В Москве доктор Нина Скорова проработала вот так больше двадцати лет из своих сорока семи. Сорок семь ей исполнилось в октябре прошлого года. Новый она встречала вместе со всей семьей – такая традиция: приехала из Петербурга сестра с мужем, двадцатилетний сын тоже остался дома, потому что праздник семейный, дело святое. До сих пор с телевизора не убрана небольшая елка, всячески украшенная. Под ней сидит меховая обезьяна, чтобы год получился счастливым.
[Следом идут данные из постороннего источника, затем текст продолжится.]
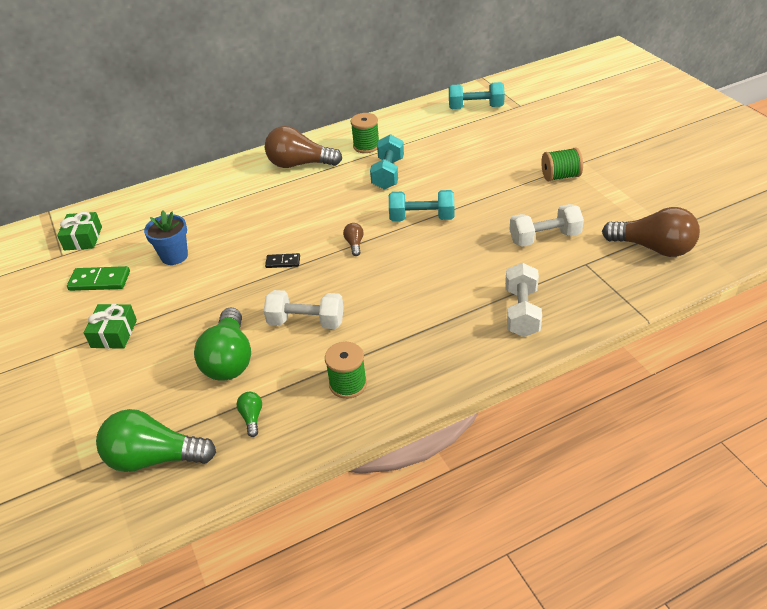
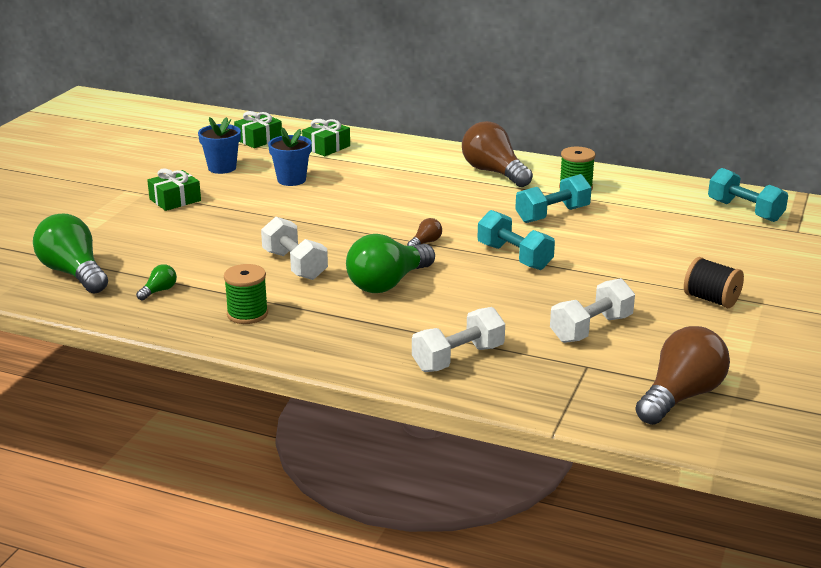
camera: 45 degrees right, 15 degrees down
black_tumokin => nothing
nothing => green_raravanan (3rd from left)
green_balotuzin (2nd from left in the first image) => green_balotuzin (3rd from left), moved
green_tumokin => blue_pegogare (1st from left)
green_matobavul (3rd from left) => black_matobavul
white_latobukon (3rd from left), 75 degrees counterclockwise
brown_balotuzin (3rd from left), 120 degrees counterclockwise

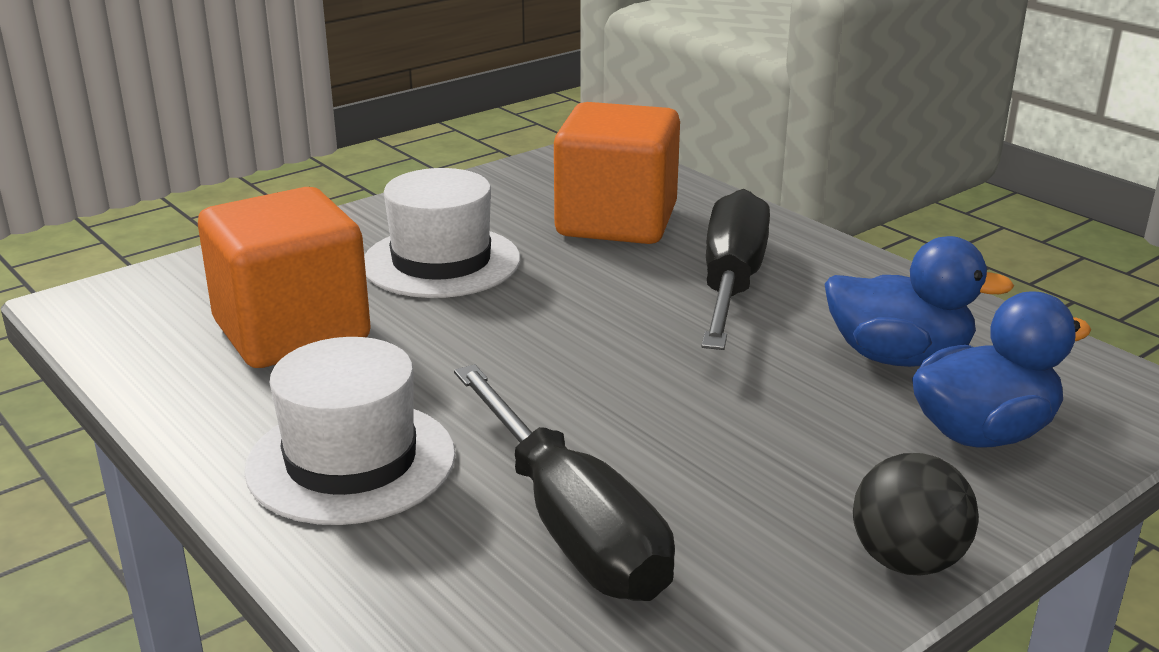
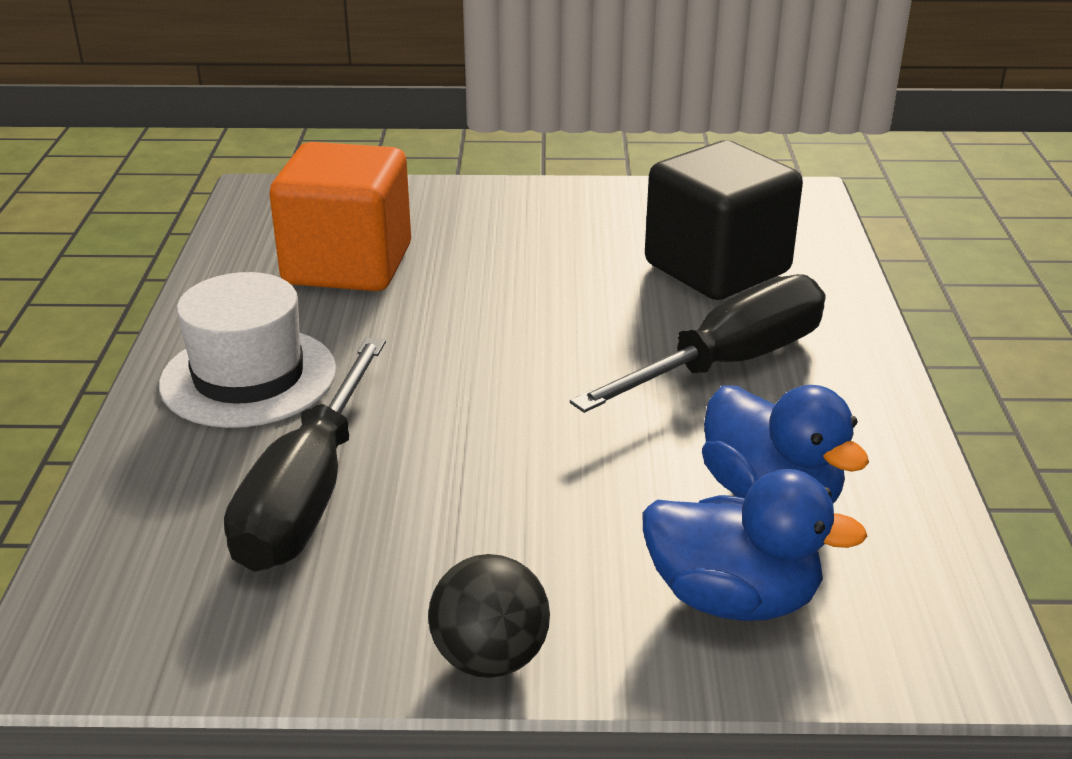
camera: 40 degrees right, 5 degrees up
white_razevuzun (2nd from left) => nothing
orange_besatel (2nd from left) => black_besatel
Я еще когда сидел у Скоровых, то думал, что надо обязательно упомянуть эту обезьяну. Вот, думали люди, что будет счастье. А потом взбесился: Господи Боже мой! Кого я надеюсь разжалобить этими деталями? Следующего шахида? Который будет все равно, каких бы заклинаний ни произносили так называемые правоохранительные органы? Или мне просто нравится давить на слезные железы читателя, которому их и так за последнюю неделю оттоптали, описывая гипотетическое прекрасное будущее молодых жертв теракта и самоотверженное трудовое прошлое пожилых? Есть такой жанр – слезный очерк, в нем специализируются обычно журналисты наиболее бульварных изданий. На последней полосе хроника жизни попсы, на первых – чудовищные детали, кто кого переиродит. Посочиняли неделю, половину переврав, и пошли жить дальше, до следующего теракта. А что делать? Идти мстить, что ли? Вон в Петербурге десяток мстителей уже зарезал девятилетнюю таджичку и чуть не забил ногами ее двоюродного брата. «Россия для русских». Половина русского Интернета возмущается – как теракт, так, значит, нормально, а как на «черных» напали, так сама Матвиенко возмутилась. Где, спрашивается, справедливость?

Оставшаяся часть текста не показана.